Briançon est la plus haute ville de France : sa cité haute, juchée sur un éperon rocheux, culmine autour de 1 326 mètres. Ce n'est pas une curiosité géographique, c'est la raison même de son importance militaire.
La ville commande l'accès à plusieurs cols vers le Piémont. Après le traité d'Utrecht de 1713, qui redessine la frontière entre la France et la Savoie, elle se retrouve en première ligne. C'est Vauban, ingénieur militaire de Louis XIV, qui conçoit le dispositif destiné à la tenir.

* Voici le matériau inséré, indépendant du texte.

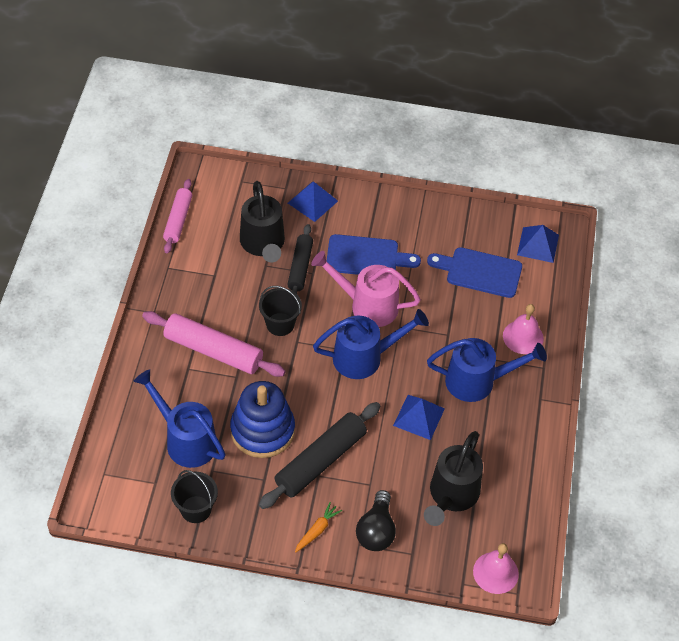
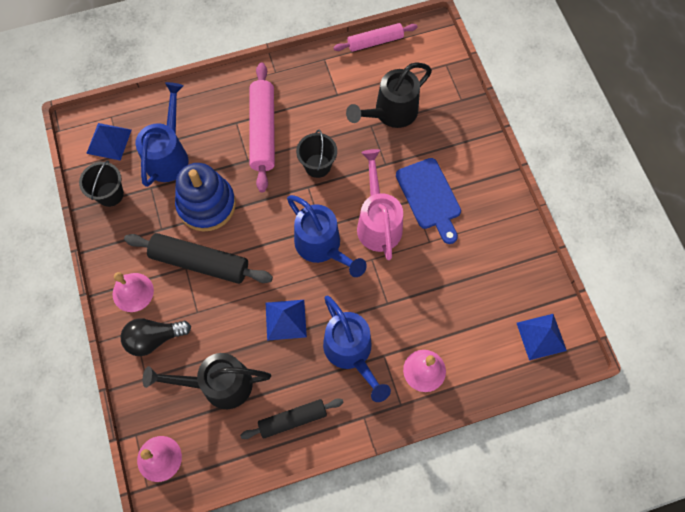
camera: 65 degrees right, 15 degrees up
(300, 267) = (385, 152): black rolling pin -> black rolling pin (293, 419)
(312, 202) = (461, 127): blue pyramid -> blue pyramid (109, 141)
(317, 530) = (133, 292): orange carrot -> pink bell
(480, 272) = (474, 298): blue cutting board -> none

Le principe est simple et redoutable. Plutôt qu'une forteresse unique, Vauban imagine un système. Une enceinte urbaine, d'abord. Puis, tout autour, sur les hauteurs qui la dominent, une couronne de forts : les Salettes, les Trois-Têtes, le Dauphin, le Randouillet. Prendre la ville supposait de prendre d'abord chacune des hauteurs, c'est-à-dire de mener quatre sièges au lieu d'un, en altitude, sous le feu croisé des autres positions.
Deux ouvrages de liaison complètent l'ensemble et frappent encore les visiteurs. La communication Y, chemin couvert permettant de circuler à l'abri des tirs entre les positions. Et surtout le pont d'Asfeld, érigé en 1731 : une arche de pierre unique jetée à cinquante-cinq mètres au-dessus des gorges de la Durance pour relier la ville au fort des Trois-Têtes.

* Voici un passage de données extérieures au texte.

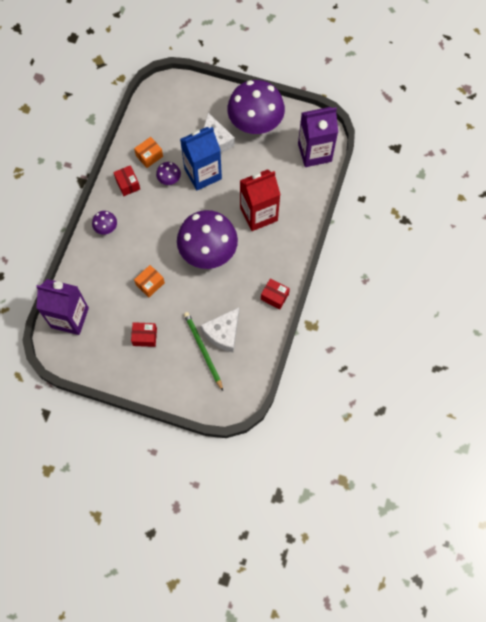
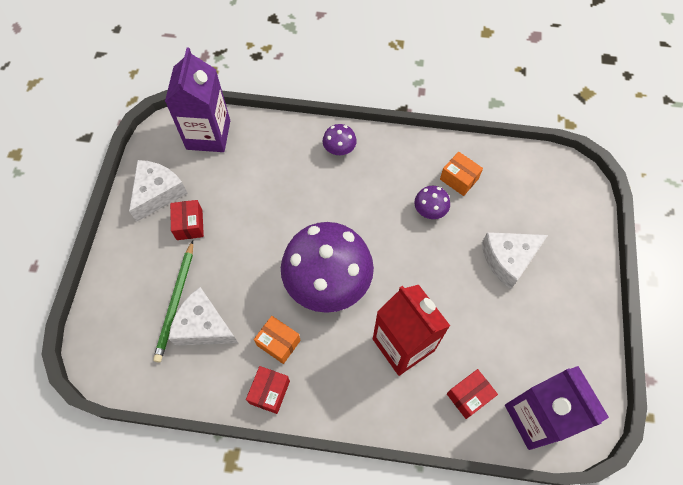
camera: 80 degrees right, 5 degrees down
(113, 358) = (157, 193): none -> white cheese
(128, 184) = (409, 161): red box -> red box (469, 396)
(150, 284) = (267, 216): orange box -> orange box (278, 343)
(203, 173) = (450, 253): blue carton -> none
(203, 350) = (175, 302): green pencil -> green pencil turned 135 degrees clockwise
(255, 123) = (559, 313): purple mushroom -> none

La cité haute, elle, n'a rien d'un décor vide : elle est toujours habitée. Sa rue principale, la Grande Gargouille, dévale la pente en pente raide, fendue en son milieu par un canal à ciel ouvert qui évacuait l'eau et servait aussi à la lutte contre l'incendie. Tout, dans ce tissu urbain, découle de la même contrainte : construire dense sur un éperon rocheux, à plus de mille trois cents mètres, dans un climat qui ne pardonne pas.
En juillet 2008, l'UNESCO inscrit au patrimoine mondial douze sites français regroupés sous l'intitulé "Fortifications de Vauban". Briançon en fait partie, et sa contribution au dossier est spécifique : le site illustre l'adaptation du modèle vaubanien à la haute montagne, contrainte que la plupart de ses autres réalisations, conçues en plaine ou sur les côtes, ne connaissaient pas.
Le saviez-vous ? Une bonne partie de ce que l'on visite à Briançon n'a pas été bâti du vivant de Vauban. L'ingénieur meurt en 1707 ; les chantiers se sont poursuivis selon ses principes jusque vers 1734. Ce qui est classé relève donc autant de l'école de Vauban que de sa main. Ce qui, pour un homme dont l'apport principal fut une méthode, est peut-être le plus juste des hommages.